Billetterie

Arrebato

de Iván Zulueta , Espagne , 1980

José Sirgado (Eusebio Poncela), jeune réalisateur d’une trentaine d’années, vient de terminer le montage de son second film, dont il est profondément insatisfait. Peut-être parce que le travail de cinéaste n’est pas tel qu’il l’imaginait. Peut-être parce que l’héroïne a une plus grande emprise sur lui qu’il ne le pensait. Ou peut-être sa séparation d’avec Ana (la vedette de son premier film) a-t-elle affecté son travail. Arrivant chez lui, il trouve Ana qui l’attend avec de l’héroïne, comme si rien n’avait changé. Alors qu’il succombe à la tentation, arrive chez lui un mystérieux paquet envoyé par Pedro (Will More).

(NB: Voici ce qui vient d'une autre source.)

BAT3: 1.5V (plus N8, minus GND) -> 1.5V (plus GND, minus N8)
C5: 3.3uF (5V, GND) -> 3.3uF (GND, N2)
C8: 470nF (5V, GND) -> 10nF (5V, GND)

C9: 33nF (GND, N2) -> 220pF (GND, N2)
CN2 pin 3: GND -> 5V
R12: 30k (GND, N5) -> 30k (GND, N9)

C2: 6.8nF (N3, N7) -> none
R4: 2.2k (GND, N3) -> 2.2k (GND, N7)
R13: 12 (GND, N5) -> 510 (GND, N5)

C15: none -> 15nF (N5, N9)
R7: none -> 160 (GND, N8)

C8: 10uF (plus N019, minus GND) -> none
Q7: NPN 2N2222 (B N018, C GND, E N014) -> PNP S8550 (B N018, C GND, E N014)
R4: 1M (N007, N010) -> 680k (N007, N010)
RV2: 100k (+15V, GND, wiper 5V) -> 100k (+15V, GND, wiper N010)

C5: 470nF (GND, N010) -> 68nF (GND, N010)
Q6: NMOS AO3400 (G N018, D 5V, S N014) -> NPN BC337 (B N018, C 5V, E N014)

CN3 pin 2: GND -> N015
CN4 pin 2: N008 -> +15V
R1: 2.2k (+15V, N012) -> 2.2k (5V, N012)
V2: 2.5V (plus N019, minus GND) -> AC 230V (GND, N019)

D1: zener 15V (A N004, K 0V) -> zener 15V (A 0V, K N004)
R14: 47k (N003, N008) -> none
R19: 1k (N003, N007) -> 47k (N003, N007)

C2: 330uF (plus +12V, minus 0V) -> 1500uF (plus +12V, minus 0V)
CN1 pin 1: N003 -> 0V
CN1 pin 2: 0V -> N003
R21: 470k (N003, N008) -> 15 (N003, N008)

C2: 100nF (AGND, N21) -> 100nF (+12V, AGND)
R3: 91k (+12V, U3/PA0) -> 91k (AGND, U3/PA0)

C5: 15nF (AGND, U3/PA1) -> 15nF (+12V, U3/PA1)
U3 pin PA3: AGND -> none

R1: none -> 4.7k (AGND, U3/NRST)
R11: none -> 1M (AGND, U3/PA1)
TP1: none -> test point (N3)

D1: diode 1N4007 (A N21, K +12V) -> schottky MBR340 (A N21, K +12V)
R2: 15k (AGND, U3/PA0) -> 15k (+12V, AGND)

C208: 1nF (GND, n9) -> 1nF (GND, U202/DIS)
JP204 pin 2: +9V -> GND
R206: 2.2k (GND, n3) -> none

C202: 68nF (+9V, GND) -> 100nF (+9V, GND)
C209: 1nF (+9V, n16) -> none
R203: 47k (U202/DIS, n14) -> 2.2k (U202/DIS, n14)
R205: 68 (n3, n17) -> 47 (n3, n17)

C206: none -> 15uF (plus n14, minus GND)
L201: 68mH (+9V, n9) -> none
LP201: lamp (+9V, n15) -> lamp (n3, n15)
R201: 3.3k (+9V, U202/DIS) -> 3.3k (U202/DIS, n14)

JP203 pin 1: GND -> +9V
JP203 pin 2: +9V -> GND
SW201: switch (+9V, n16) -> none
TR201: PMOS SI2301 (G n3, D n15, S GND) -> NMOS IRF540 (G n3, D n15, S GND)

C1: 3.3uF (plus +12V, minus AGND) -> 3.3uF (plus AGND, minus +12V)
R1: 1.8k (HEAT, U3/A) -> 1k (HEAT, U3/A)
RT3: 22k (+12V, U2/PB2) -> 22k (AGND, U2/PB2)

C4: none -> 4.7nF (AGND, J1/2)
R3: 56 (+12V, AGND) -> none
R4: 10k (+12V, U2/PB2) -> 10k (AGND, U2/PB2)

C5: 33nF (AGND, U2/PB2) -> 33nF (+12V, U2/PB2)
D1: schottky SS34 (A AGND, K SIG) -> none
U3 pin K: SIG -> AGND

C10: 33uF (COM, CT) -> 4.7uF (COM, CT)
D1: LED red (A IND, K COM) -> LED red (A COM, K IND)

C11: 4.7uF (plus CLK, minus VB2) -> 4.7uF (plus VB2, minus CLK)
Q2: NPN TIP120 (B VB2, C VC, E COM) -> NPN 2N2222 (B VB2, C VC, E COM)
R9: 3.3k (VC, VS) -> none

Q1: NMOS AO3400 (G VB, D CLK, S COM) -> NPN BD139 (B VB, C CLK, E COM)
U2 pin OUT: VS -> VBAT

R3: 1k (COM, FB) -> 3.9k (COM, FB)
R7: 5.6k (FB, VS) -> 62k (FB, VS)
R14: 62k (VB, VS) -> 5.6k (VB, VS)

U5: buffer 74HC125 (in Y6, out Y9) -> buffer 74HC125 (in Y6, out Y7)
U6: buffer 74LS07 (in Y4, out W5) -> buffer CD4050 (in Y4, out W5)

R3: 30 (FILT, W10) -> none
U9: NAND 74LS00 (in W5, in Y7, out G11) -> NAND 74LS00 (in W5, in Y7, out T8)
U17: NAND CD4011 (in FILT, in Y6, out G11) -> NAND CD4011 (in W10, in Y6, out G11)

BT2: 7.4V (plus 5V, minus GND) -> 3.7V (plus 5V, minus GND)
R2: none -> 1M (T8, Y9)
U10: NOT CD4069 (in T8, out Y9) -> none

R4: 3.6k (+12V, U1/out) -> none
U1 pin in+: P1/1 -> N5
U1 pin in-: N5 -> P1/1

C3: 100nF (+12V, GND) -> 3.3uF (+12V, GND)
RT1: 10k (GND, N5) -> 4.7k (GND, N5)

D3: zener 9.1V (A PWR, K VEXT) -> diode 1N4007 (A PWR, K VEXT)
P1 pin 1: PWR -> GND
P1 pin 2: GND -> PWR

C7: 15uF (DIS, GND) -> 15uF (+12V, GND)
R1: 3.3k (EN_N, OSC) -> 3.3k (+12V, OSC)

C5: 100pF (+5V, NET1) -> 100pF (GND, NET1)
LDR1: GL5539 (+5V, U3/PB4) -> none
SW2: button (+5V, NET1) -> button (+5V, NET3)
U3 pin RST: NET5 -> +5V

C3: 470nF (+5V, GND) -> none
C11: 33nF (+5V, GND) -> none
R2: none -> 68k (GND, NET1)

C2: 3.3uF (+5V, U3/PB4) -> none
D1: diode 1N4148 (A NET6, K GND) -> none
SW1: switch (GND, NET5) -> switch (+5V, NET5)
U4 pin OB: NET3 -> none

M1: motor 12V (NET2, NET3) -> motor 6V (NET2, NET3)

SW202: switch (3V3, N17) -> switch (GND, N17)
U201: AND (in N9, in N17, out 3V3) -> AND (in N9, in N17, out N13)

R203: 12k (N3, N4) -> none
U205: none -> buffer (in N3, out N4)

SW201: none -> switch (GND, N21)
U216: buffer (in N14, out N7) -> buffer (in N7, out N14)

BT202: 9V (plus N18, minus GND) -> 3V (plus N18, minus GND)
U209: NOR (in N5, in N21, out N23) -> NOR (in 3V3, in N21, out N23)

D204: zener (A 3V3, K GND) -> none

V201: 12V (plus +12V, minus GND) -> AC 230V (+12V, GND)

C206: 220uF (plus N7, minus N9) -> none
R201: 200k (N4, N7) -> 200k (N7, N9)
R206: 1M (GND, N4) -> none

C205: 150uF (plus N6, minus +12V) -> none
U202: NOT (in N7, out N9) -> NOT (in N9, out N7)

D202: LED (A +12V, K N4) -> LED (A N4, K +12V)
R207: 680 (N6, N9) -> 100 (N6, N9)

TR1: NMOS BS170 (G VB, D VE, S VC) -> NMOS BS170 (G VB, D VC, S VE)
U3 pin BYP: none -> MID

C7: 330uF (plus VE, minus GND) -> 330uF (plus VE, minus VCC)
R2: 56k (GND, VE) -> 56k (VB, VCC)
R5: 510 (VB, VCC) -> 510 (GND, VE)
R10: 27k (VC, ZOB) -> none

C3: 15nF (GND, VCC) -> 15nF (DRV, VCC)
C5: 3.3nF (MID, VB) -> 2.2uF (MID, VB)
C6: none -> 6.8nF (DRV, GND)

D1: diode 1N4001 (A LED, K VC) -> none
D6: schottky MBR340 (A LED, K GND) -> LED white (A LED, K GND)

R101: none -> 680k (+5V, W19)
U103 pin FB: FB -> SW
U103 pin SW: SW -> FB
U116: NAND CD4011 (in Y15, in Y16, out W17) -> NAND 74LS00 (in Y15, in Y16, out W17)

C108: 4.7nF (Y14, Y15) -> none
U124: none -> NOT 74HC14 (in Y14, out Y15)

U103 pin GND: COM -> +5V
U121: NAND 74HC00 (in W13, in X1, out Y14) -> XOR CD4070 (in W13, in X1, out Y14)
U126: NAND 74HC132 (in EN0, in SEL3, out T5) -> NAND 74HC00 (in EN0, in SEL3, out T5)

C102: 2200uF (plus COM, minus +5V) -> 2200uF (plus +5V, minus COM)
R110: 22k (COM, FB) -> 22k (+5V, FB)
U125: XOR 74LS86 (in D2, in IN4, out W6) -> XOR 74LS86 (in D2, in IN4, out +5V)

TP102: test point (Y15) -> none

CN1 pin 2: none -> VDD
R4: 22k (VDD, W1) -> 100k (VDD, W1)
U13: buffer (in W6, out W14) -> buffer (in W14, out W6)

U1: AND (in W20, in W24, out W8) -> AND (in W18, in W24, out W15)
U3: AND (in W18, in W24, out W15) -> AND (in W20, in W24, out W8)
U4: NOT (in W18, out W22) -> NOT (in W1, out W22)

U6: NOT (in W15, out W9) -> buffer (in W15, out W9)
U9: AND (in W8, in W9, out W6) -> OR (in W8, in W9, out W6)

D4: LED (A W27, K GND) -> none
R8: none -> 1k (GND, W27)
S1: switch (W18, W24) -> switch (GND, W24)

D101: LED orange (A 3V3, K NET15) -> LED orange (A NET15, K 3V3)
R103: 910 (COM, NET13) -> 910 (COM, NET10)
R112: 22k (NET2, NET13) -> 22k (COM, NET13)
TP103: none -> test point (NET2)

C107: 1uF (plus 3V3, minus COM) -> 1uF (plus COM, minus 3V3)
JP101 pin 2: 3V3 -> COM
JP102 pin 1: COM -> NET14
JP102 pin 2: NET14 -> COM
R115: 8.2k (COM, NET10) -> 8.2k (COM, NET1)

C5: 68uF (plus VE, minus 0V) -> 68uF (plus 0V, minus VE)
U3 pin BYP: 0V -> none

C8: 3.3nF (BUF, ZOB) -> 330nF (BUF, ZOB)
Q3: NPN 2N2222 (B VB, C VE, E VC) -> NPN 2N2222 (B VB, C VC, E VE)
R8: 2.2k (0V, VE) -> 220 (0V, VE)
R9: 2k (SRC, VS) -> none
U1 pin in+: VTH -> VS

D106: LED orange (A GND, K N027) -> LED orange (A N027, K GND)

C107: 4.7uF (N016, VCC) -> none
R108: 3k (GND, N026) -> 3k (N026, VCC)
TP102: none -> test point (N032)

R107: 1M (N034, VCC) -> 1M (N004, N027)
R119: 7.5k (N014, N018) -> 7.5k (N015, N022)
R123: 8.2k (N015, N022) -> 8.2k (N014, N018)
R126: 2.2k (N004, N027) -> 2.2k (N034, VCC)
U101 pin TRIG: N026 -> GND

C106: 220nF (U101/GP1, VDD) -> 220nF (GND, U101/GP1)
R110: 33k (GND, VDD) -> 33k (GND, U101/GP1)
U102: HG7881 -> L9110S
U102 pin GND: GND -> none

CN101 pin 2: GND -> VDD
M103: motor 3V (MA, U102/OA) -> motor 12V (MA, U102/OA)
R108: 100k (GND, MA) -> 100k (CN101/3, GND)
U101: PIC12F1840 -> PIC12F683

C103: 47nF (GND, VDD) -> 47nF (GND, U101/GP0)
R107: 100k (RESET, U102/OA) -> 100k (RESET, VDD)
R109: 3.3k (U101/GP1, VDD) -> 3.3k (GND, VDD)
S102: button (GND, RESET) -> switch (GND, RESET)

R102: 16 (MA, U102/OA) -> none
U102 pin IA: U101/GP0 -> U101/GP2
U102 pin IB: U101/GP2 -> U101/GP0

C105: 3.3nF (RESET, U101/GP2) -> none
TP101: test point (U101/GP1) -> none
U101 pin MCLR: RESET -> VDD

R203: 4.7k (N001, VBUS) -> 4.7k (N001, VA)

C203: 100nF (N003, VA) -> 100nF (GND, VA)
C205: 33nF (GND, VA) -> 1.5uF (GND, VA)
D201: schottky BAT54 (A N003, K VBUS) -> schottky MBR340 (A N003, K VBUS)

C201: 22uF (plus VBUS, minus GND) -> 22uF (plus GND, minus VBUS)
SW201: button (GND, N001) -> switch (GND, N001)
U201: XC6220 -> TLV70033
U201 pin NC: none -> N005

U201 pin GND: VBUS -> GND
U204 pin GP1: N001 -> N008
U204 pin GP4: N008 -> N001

Étrange objet né dans l’effervescence de la Movida madrileña, film culte de la cinéphilie espagnole, Arrebato est un fragment perdu dans les abysses de celle-ci, dont l’étonnant éclat brille d’autant plus puissamment que les limbes qui l’entourent sont obscurs. Aussi présent dans les esprits qu’absent des écrans (il faut attendre sa réapparition en 2002 dans les salles espagnoles pour que ce film, inédit dans de nombreux pays, ressorte de l’oubli), échec commercial mais multi-récompensé par la suite, circulant plutôt dans les réseaux alternatifs que dans les festivals, l’histoire d’Arrebato est celle d’une rencontre des extrêmes.


ARREBATO
Ce vertige paradoxal est aussi celui de la création artistique, des affres et de l’extase (traduction française d’arrebato) qui l’accompagnent, qu’Iván Zulueta expose à travers une image poisseuse et anxiogène. Influencée par Brian De Palma et servie par l’esthétique si particulière d’Ángel Luis Fernandez (directeur de la photo multipliant à l’époque les collaborations avec Almodóvar), l’image d’Arrebato devient surface opaque, sur laquelle le regard s’arrête au lieu de la traverser : la mise en scène est à la fois l’enjeu principal du film et son sujet premier. Ce questionnement sur notre rapport à l’image, fait de fascination et de défiance, est une veine bien connue de l’histoire du cinéma, de La Machine à tuer les méchants (La macchina ammazzacattivi, Roberto Rossellini, 1952) à la suite Destination finale (Final Destination, 2000-2011).
Loin de constituer une réflexion abstraite sur le cinéma, le film revêt au contraire un caractère éminemment personnel : son angoisse et ses phobies sont celles du cinéaste, tout autant absorbé que ses personnages par la création cinématographique et une forte addiction à l’héroïne. Quelques semaines après la sortie, le cinéaste disparaît à nouveau des écrans radars et replonge avec son film dans les profondeurs de l’oubli, au fond desquelles Arrebato brille, aujourd’hui encore, d’un éclat unique.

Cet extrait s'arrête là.